Friday, April 4, 2008

Hyperion publisher goes to HarperCollins


By HILLEL ITALIE, AP National Writer


NEW YORK - In an ever-uncertain market for publishers, HarperCollins is looking to resolve two of the industry's major concerns: High author advances and the high rate of returned books.

The longtime and energetic founder-president of Hyperion, Robert S. Miller, has left to join HarperCollins, where he will head a new imprint specializing in short, "popular-priced" books, nonreturnable shipments to stores and lowered money to authors up front in exchange for increased profit sharing.

"Our goal will be to effectively publish books that might not otherwise emerge in an increasingly 'big book' environment, an environment in which established authors are under enormous pressure to top their previous successes, while new authors are finding it harder and harder to be published at all," Miller said in a statement issued Thursday by HarperCollins, part of Rupert Murdoch's News Corp. and already the distributor of Hyperion.

Hyperion, owned by the Walt Disney Company, announced Thursday that, effective immediately, Miller would be replaced by Ellen Archer, currently Hyperion's senior vice president and publisher.

"Bob and I worked beautifully together," Archer told The Associated Press, "and we had practically a decade (nine years) of this wonderful working relationship. I think it's an exciting time in publishing and I believe that he and I, because we're very similar, see a world of great opportunity."

"I'm very, very happy that Ellen is taking over," Miller told the AP, adding that even he is surprised to be switching jobs. "She is already so immersed in the company and has so many ideas of her own."

During Miller's 17 years at Hyperion, he published a wide range of best sellers, from Mitch Albom's "For One More Day" to David Halberstam's "The Coldest Winter." A passionate advocate for both Hyperion and the industry overall, he currently chairs the trade publishers executive committee of the Association of American Publishers.

"Bob is an idea-a-minute man," Jane Friedman, president and CEO of HarperCollins Publishers Worldwide, told the AP. Miller and Friedman are old friends and both say that the idea for Miller's move came after the two met for a drink, on Feb. 29, and discussed — as publishers often do — what's wrong with the business.

"I was talking about all these ideas and how it would be great to try and do some things differently and she said, `Why don't we?'" Miller recalls. "She wasn't just going to sit around and talk."

Miller's imprint, currently unnamed, will release about 25 books a year "in multiple physical and digital formats ... with the aim to combine the best practices of trade publishing while taking full advantage of the internet for sales, marketing and distribution," according to HarperCollins.

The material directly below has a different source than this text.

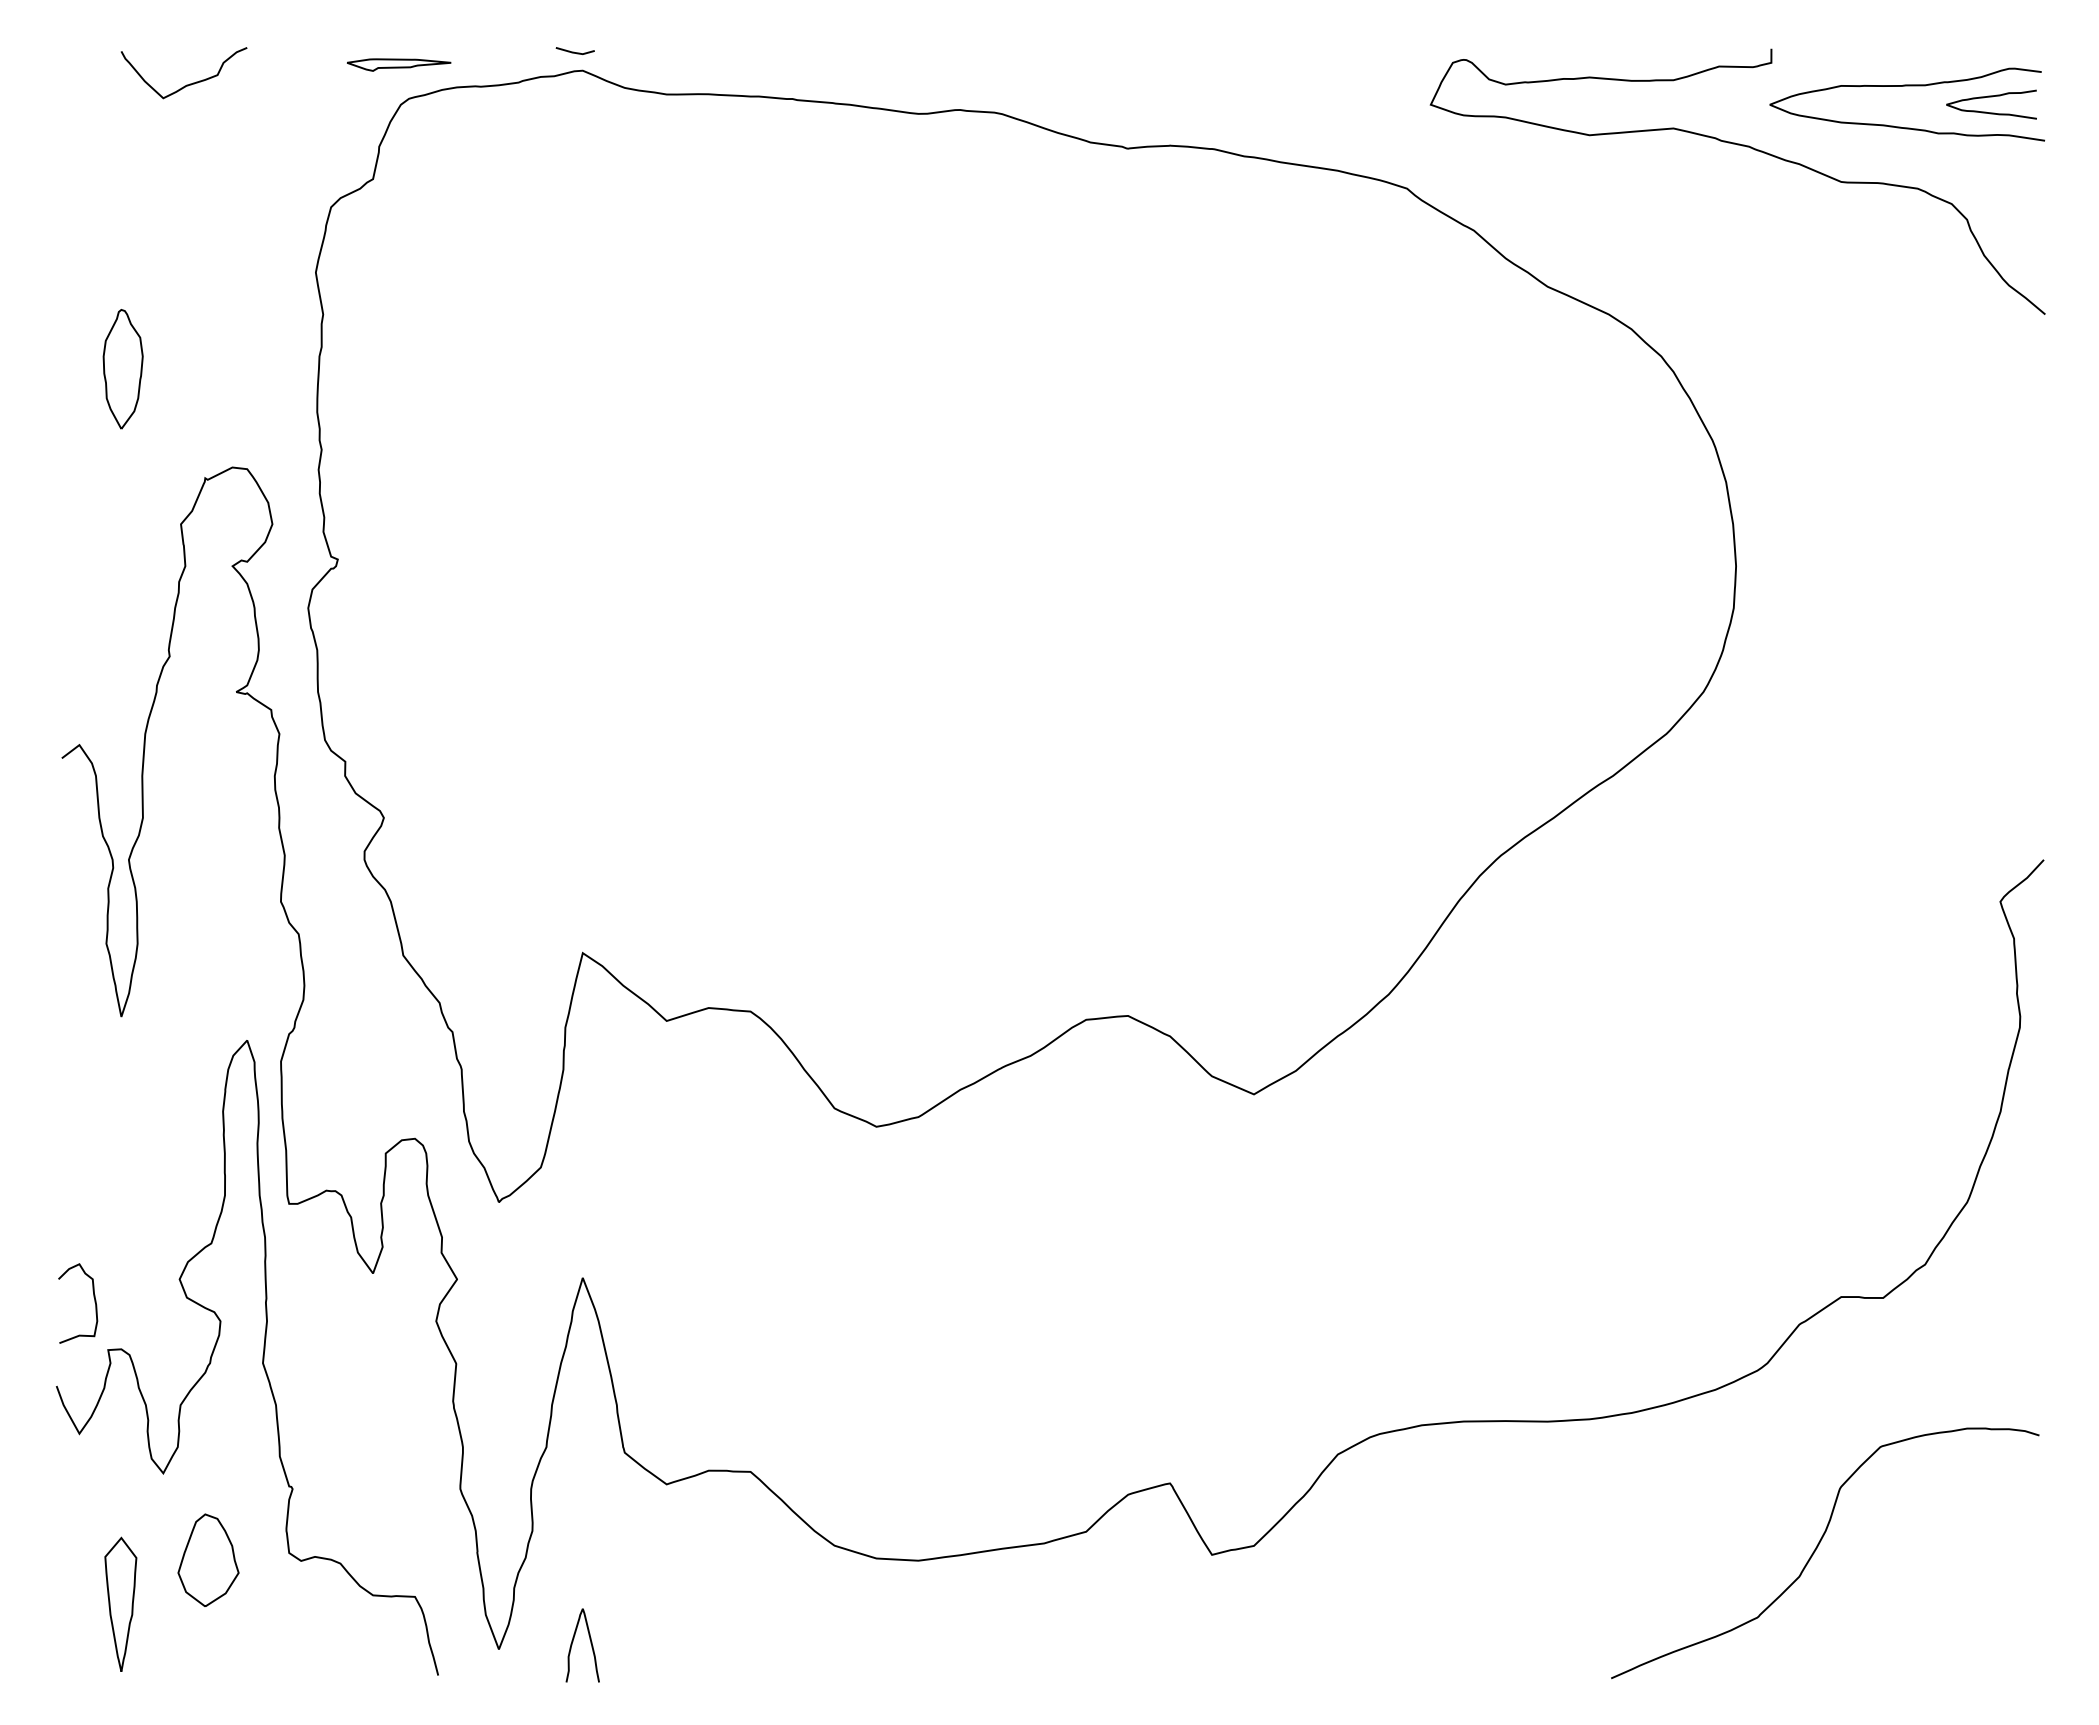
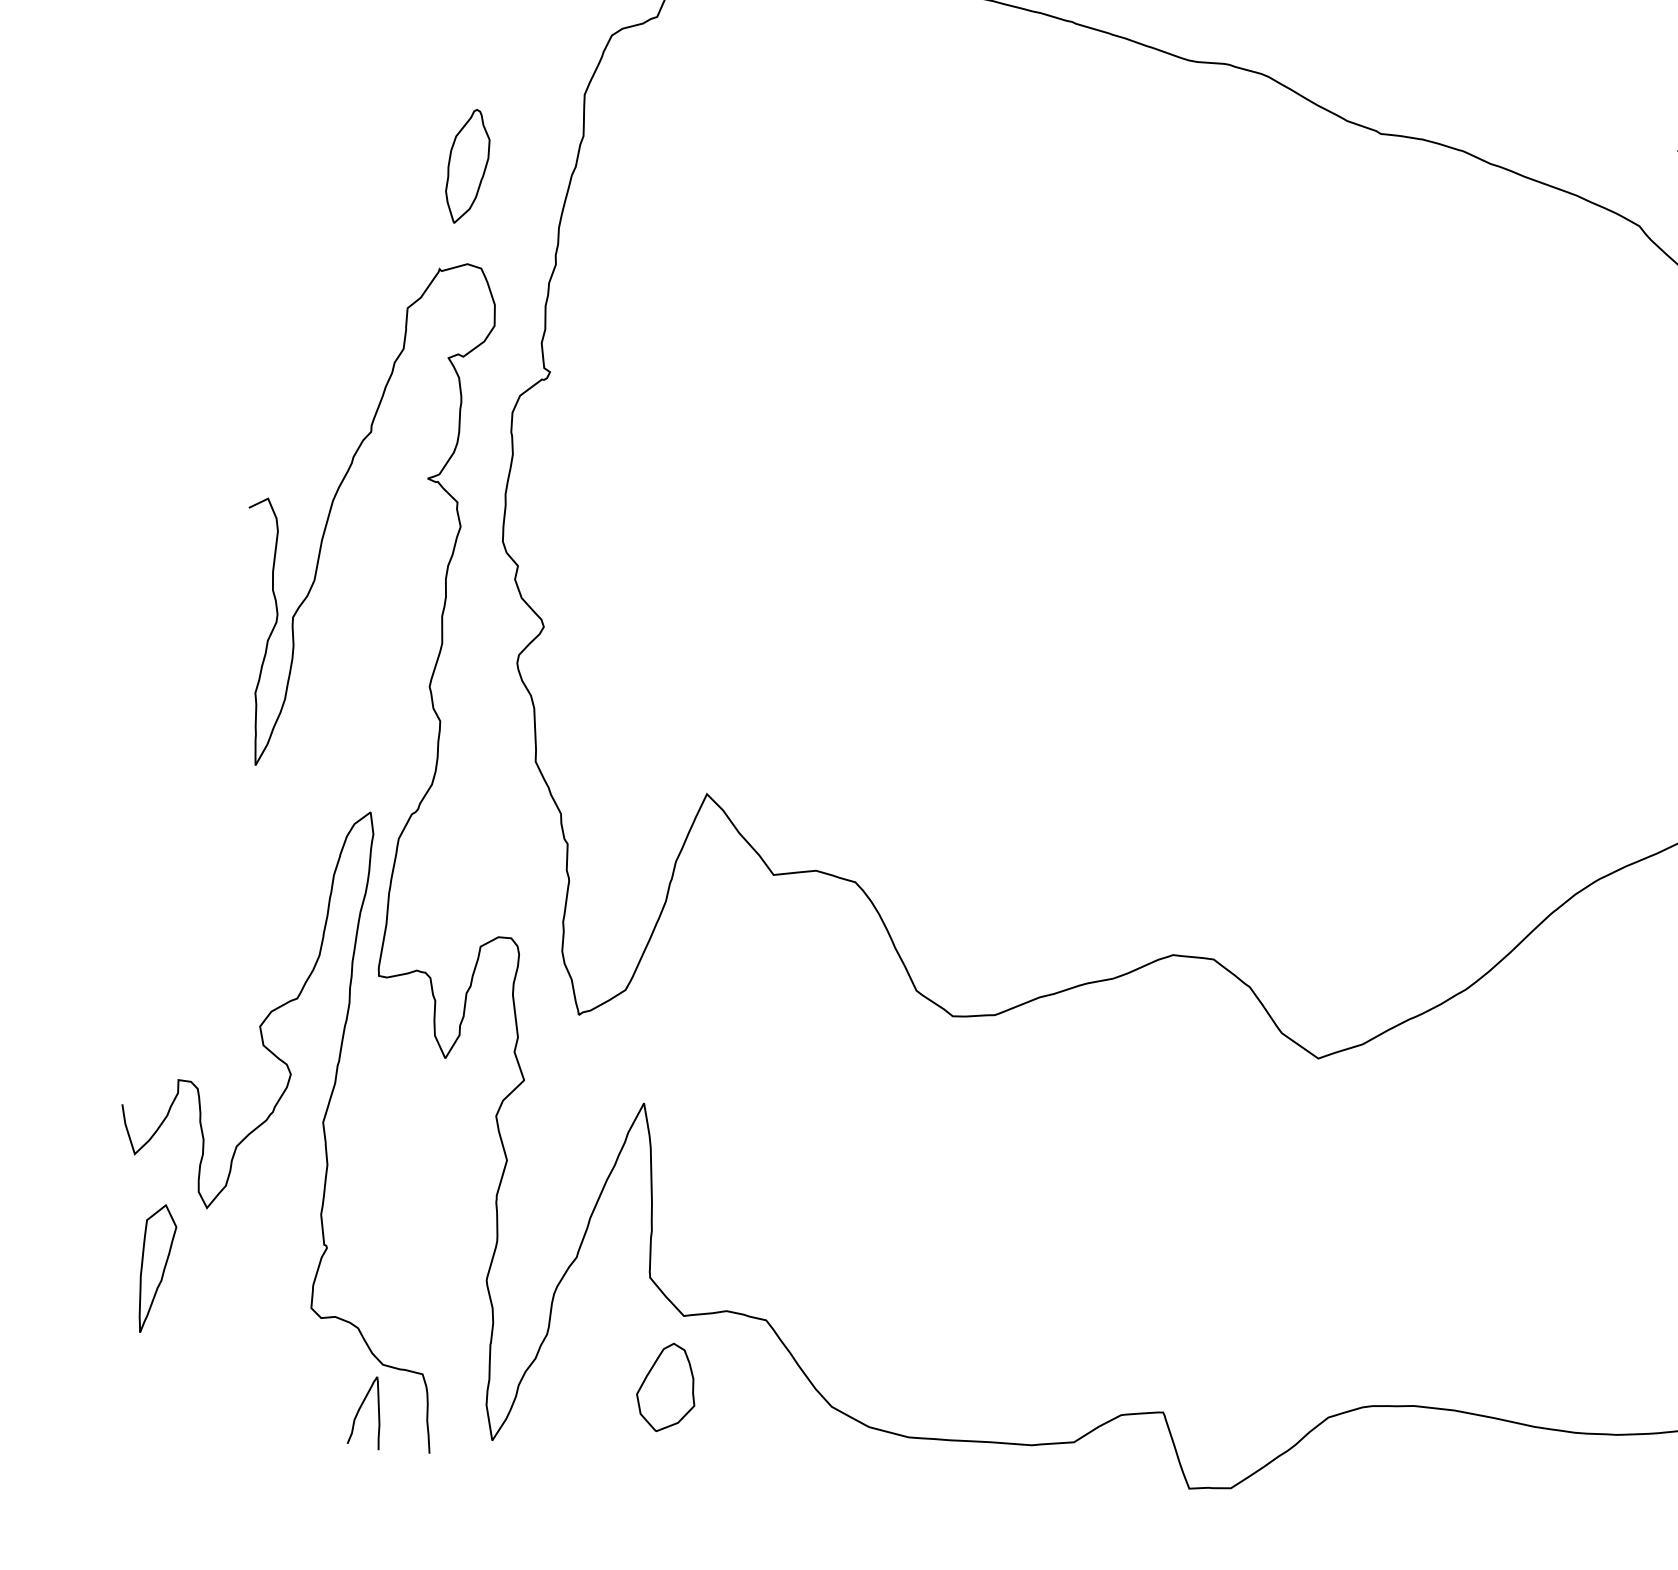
part: (122, 369) -> (466, 166), moved
curve: (94, 1302) -> (174, 1032), removed
part: (208, 1559) -> (668, 1387), moved
part: (120, 1603) -> (152, 1267), moved
curve: (590, 1643) -> (377, 1411), moved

Miller, who will begin at HarperCollins on April 14, says the books will be short, citing such compact Hyperion releases as Steve Martin's "Shopgirl," and that they will cost around $20. He hopes to attract both new authors and established authors looking to write something less commercial.

At least two planned features break from traditional practices, aggravated the increasing reliance on blockbuster hits for profits: The imprint will pay lower advances, or none at all, but divide profits equally (instead of 15 percent of the retail price or lower for the author); releases will be sent to stores on a nonreturnable basis.

"I;m going to talk to booksellers and try to find a way to break out of this bind booksellers and publishers are in, with this incredibly high return rate (around 40 percent)," Miller says, who acknowledged that he had not figured out he would convince booksellers to shift the risk of unsold books from the publishers to themselves.

"We'll let you know when we know. The point is to announce it and talk to people. It's an experiment."

Paul Aiken, executive director of the Authors Guild, which represents more than 8,000 published authors, said "the devil was in the details" about Miller's proposed changes. He wonders how HarperCollins will calculate costs in deciding how much profit there it to share. And he worries that nonreturnable books will make stores less likely to take a chance on new or obscure writers.

"It puts greater pressure on the stores simply to look at the sales record," he says.

Oren Teicher, chief operating officer of the American Booksellers Association, which represents the country's independent stores, said owners would likely want bigger discounts in exchange for books not being returned. But Teicher said he would be willing to hear any ideas that might spare "the colossal waste of books being shipped back and forth."

At Hyperion, Archer says she is also looking to make major changes, including a digital deal that would be a "a paradigm shift for how a book is published."


"It's definitely going to be a very interesting experiment," she said, declining to give details. "Anyone who isn't thinking like this, trying to change the way we published, is going to be out of business."